A história é uma ciência que depende de documentos, objetos e descobertas; e, em alguns casos, uma descoberta pode mudar um pouco – ou até muito – do que se conhecia sobre uma sociedade ou um evento. É importante ter em mente que muitas coisas que conhecemos hoje podem mudar daqui há alguns anos, seja por uma descoberta ou por alguma mudança na historiografia[1], uma vez que muitos pontos de vista históricos têm mudado com o tempo e, assim, alterado como um período ou objeto são entendidos pela academia. Dessa forma, uma concepção sobre um evento histórico pode, por exemplo, mudar ao longo dos anos, porém a alteração deste conceito nas apostilas de escola pode demorar um pouco a acontecer.
A historiografia tem passado por revisões que são fundamentais para a produção de pesquisas que nos possibilitam enxergar questões não aprofundadas quando as primeiras escolas históricas começaram a se formar.

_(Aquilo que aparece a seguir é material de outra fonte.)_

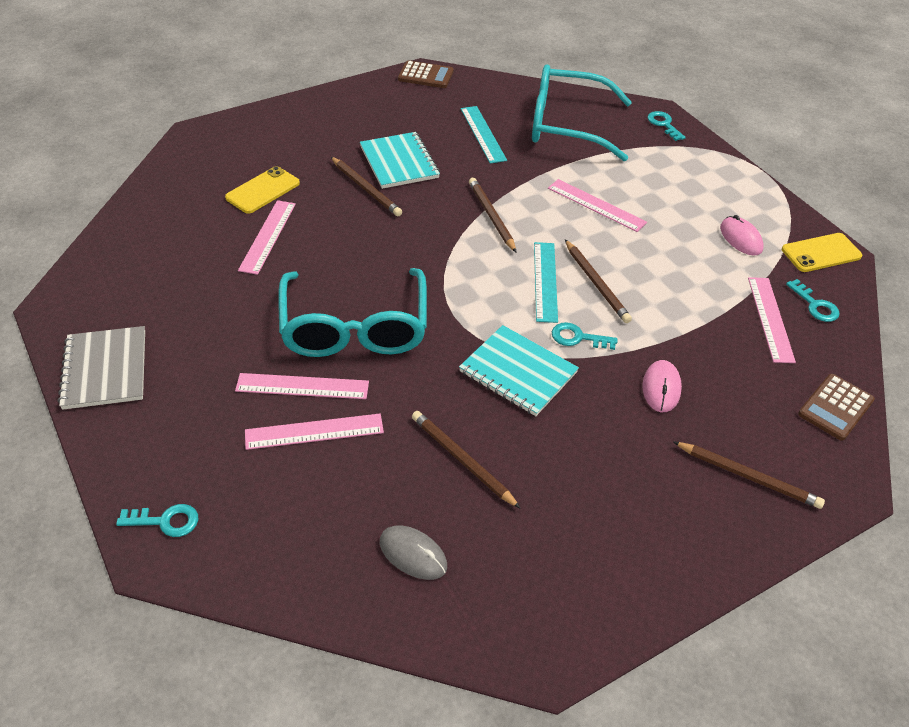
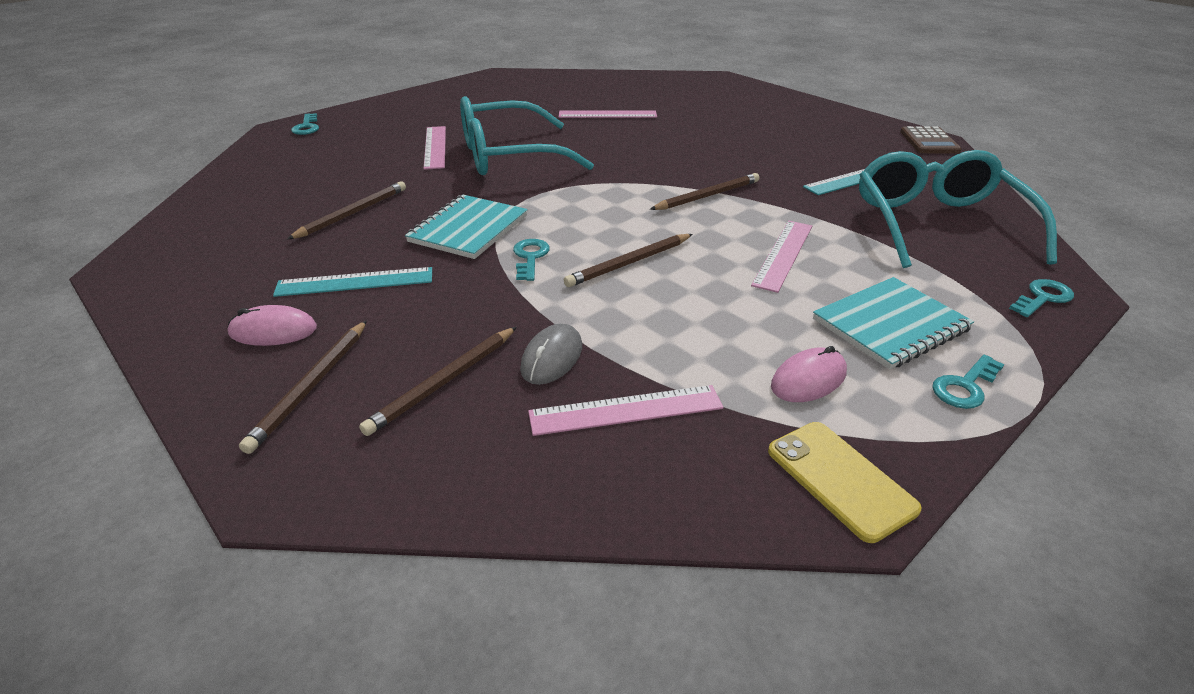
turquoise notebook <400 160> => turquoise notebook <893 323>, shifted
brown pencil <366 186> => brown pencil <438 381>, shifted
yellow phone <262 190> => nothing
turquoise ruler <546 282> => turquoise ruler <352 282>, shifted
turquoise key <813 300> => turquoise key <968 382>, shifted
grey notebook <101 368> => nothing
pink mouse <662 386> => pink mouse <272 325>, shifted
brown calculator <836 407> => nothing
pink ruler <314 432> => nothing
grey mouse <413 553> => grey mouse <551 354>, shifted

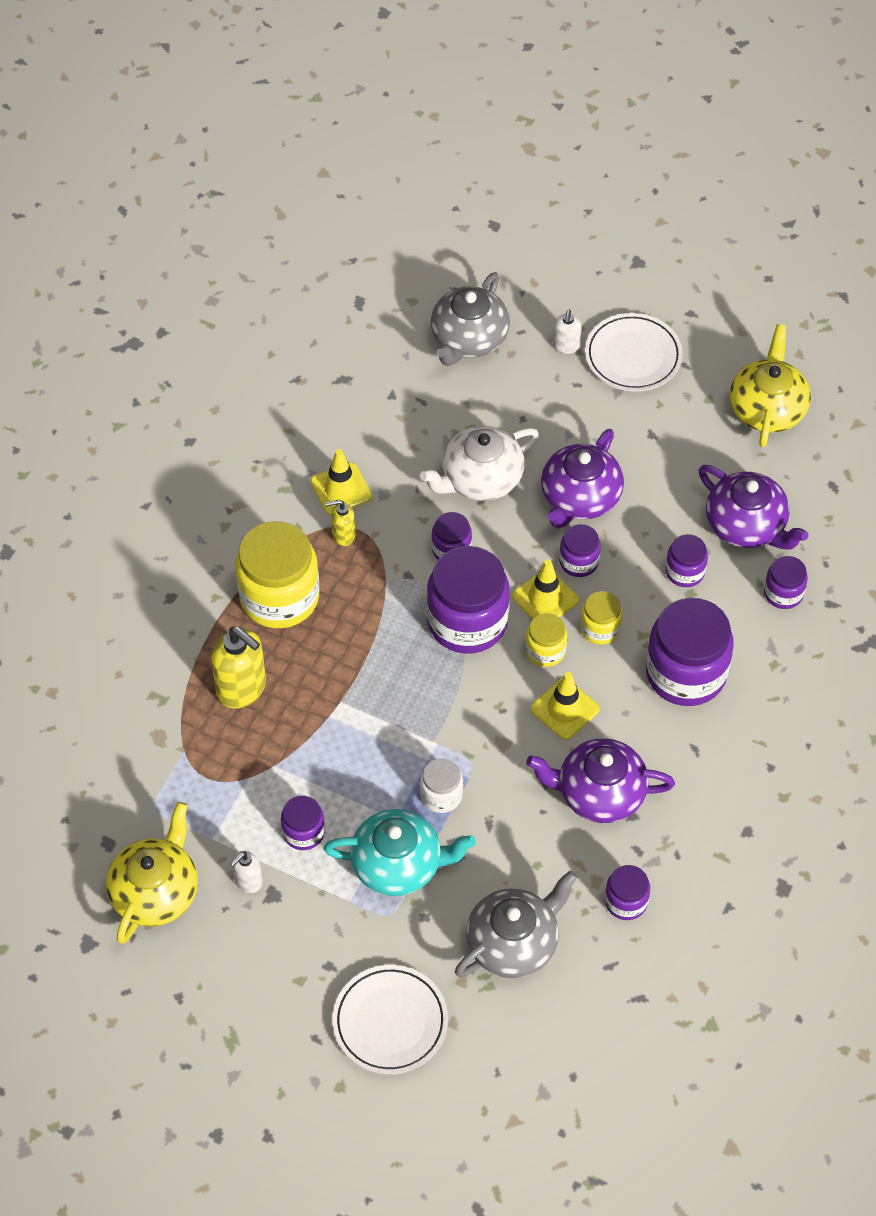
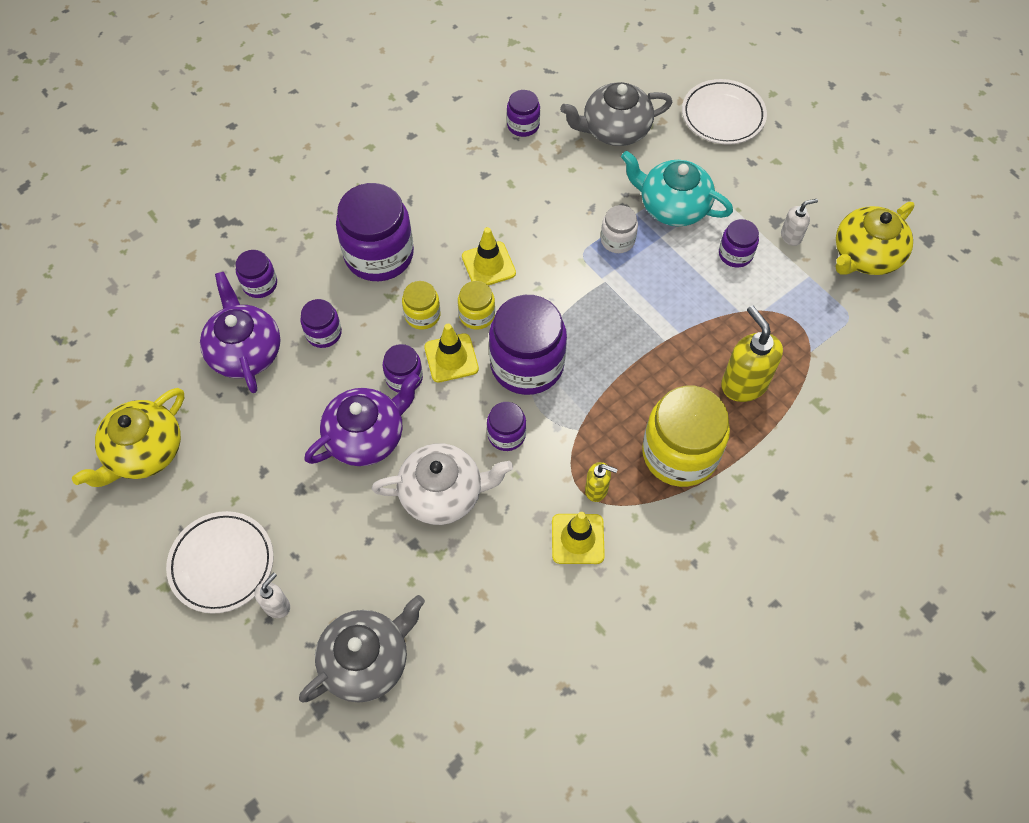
purple teapot <600 780> => nothing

A História das Mulheres, por exemplo, não era pesquisada até algumas décadas atrás, o que nos mostra que há muito o que rever e evoluir; muito o que questionar e avaliar. Contudo, não quero dizer que a historiografia está errada e precisa ser totalmente alterada, quero apontar aqui que há sim o que se rever, mas há muito o que manter, e que tais questões a serem reavaliadas precisam de um tempo para serem revistas para depois serem – possivelmente – colocadas, de alguma forma, nas escolas.
Como apontado anteriormente – no artigo “Das linhas do tempo das aulas de história para a historiografia”, publicado na primeira edição de nossa revista –, existem debates sobre alguns pontos da história que nem todos os historiadores, estudiosos de tais objetos, concordam entre si. Ora, seria pertinente levar tais debates para a sala de aula? Como explicar para crianças e adolescentes que certos períodos históricos são entendidos de maneiras diferentes pelos historiadores? Seria complicado, seria difícil e, sobretudo, não se teria tempo para explicar tais questões para a juventude. O tempo é um fator determinante para avaliarmos essa questão, uma vez que não há o bastante para transmitir ao aluno os temas que devem ser contemplados em um ano escolar. Uma ou duas aulas por semana de 50 minutos – ou até menos, pensando aqui que sempre existem imprevistos e atrasos que encurtam as aulas para 30/40 minutos – não são ideais e, portanto, não permitem que os professores de História tenham tempo para se aprofundarem em um assunto.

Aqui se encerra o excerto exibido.